Early in the 3rd century the south-west and north-east wings were added, partially enclosing the courtyard. By the 4th century some of the buildings on the north western and south western ranges had been rebuilt and extended. In its 4th century form the villa had 60 rooms built on three sides of the courtyard with the fourth side formed by a corridor in which the gateway was set. The villa was luxurious, including four bath suites, 16 rooms containing mosaic pavements, 11 rooms with plain tessellated floors and another 11 rooms with under-floor hypocaust heating. Further ranges of farm buildings lie to the south west of the main complex, and aerial photographs indicate that the site extended over a large area on the west bank of the River Evenlode. The villa was abandoned in the 5th century.
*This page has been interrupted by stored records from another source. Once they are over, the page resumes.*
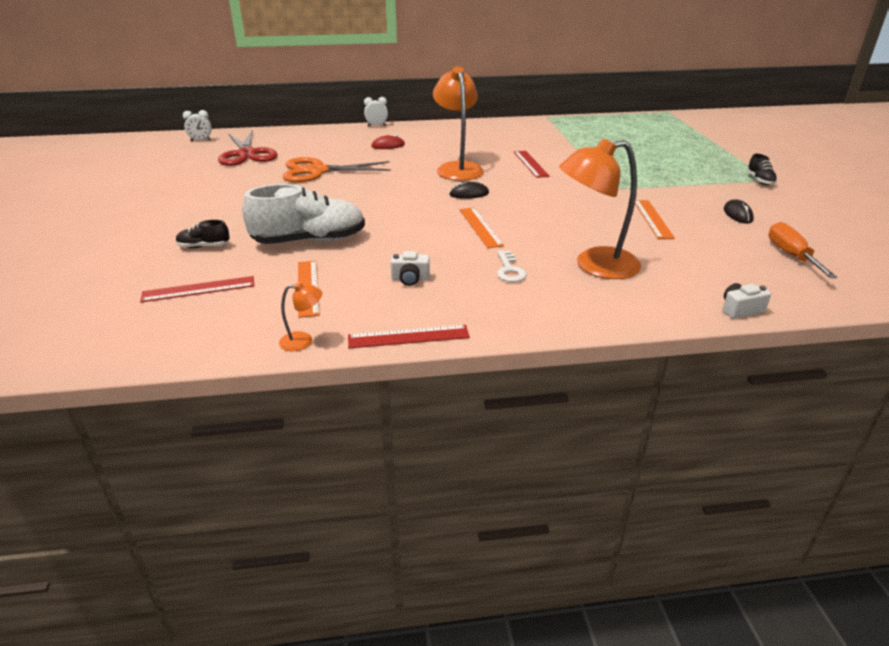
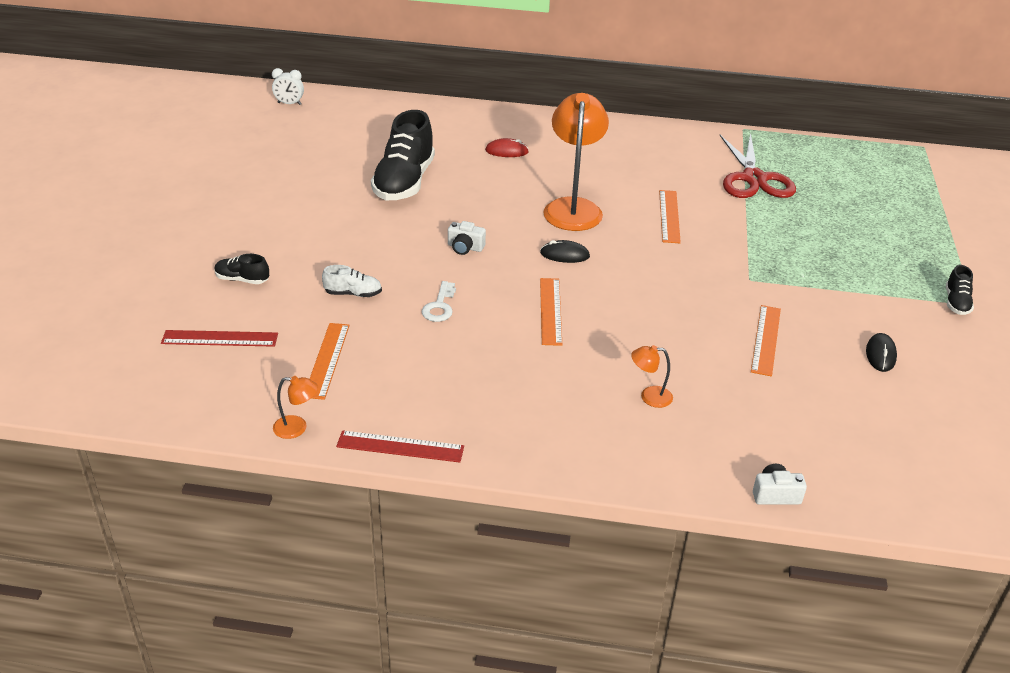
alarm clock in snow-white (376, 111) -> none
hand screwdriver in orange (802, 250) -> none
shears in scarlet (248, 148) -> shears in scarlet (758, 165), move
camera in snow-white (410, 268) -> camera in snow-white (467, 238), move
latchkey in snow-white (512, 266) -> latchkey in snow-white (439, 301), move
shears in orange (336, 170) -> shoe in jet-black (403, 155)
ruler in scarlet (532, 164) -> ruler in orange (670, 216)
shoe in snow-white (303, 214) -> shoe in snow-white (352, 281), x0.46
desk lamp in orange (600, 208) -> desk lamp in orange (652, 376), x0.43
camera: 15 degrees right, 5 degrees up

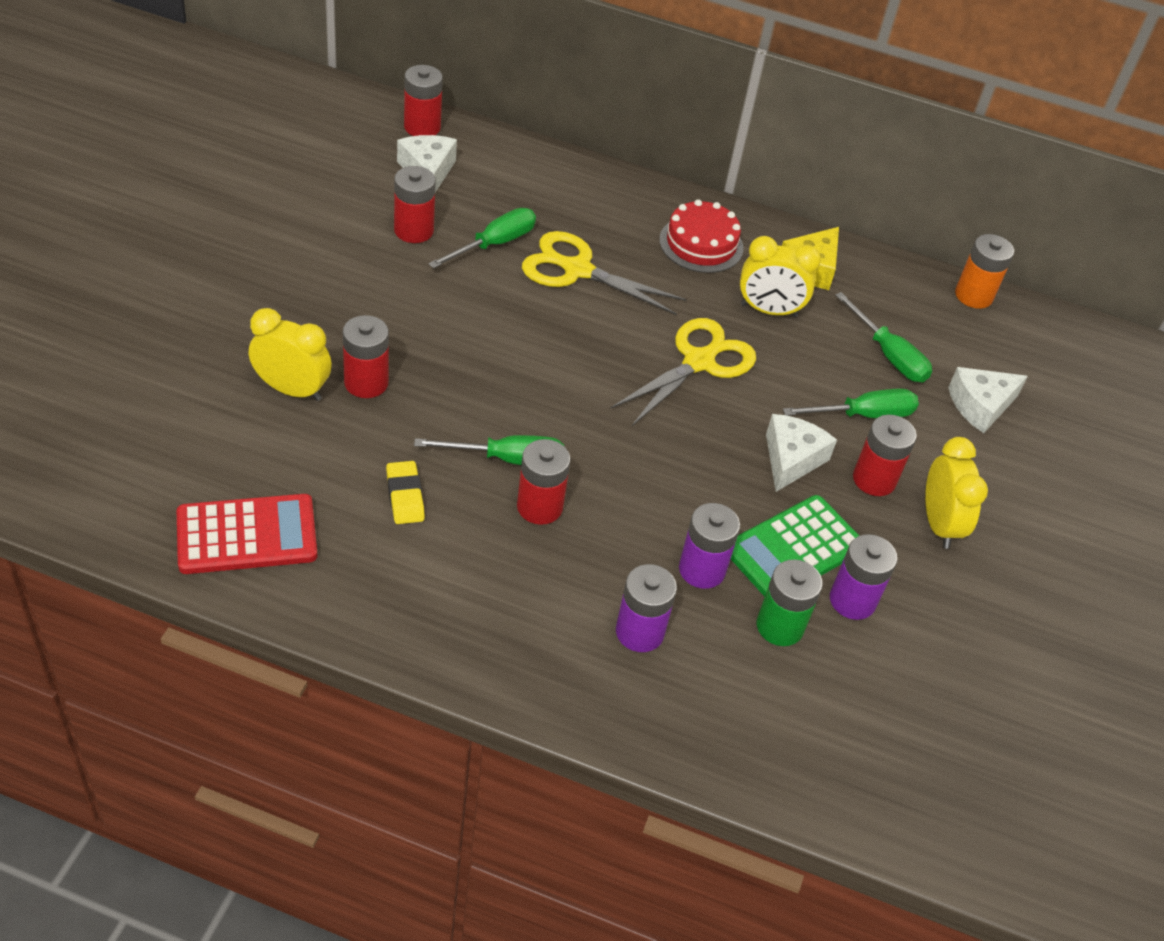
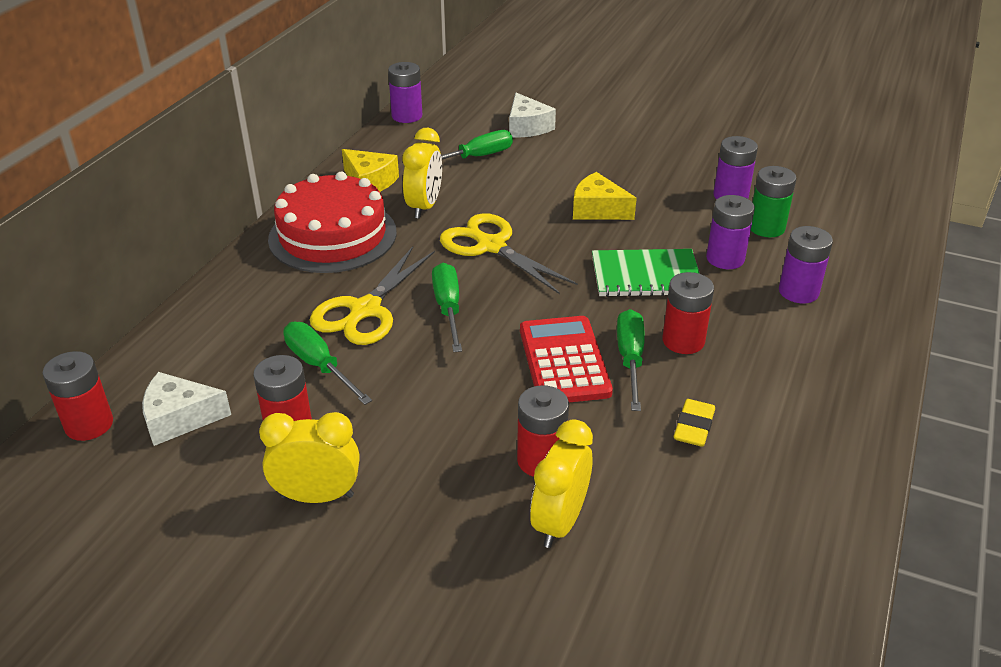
adding machine in green (795, 546) -> none
battery in scarlet (885, 455) -> none
none -> notebook in green (646, 273)
adding machine in scarlet (247, 534) -> adding machine in scarlet (566, 359), move
hand screwdriver in green (851, 403) -> hand screwdriver in green (447, 307), move
alarm clock in golden (956, 493) -> alarm clock in golden (309, 457), move
piece of cheese in snow-white (801, 453) -> piece of cheese in golden (605, 196)
battery in orange (984, 271) -> battery in violet (405, 92)
pencil eraser in golden (405, 492) -> pencil eraser in golden (694, 423), 60 degrees counterclockwise
gateau in scarlet (701, 236) -> gateau in scarlet (332, 222), x1.57
camera: 80 degrees left, 10 degrees down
The villa is notable for its 3rd century mosaic in what is believed to have been the dining room. This floor was lifted and relaid in 1929, and is now protected by a purpose-built shed. Photographs of the mosaic taken by Oxford-based photographer Henry Underhill in 1895 show the original design of the mosaic prior to its reconstruction.

== Legacy ==

The name of the nearby village of Fawler is recorded from 1205 as Fauflor, derived from Old English fāg flōr, "variegated floor". Authorities including the philologist J. R. R. Tolkien take this to mean a tessellated pavement, identified as the mosaic floor of the villa. The scholar of folklore Dimitra Fimi suggests that Tolkien echoed both the mention of a variegated floor in line 725 of Beowulf and the actual appearance of the villa's floor in his description of Meduseld, the hall of the King of Rohan in The Lord of the Rings.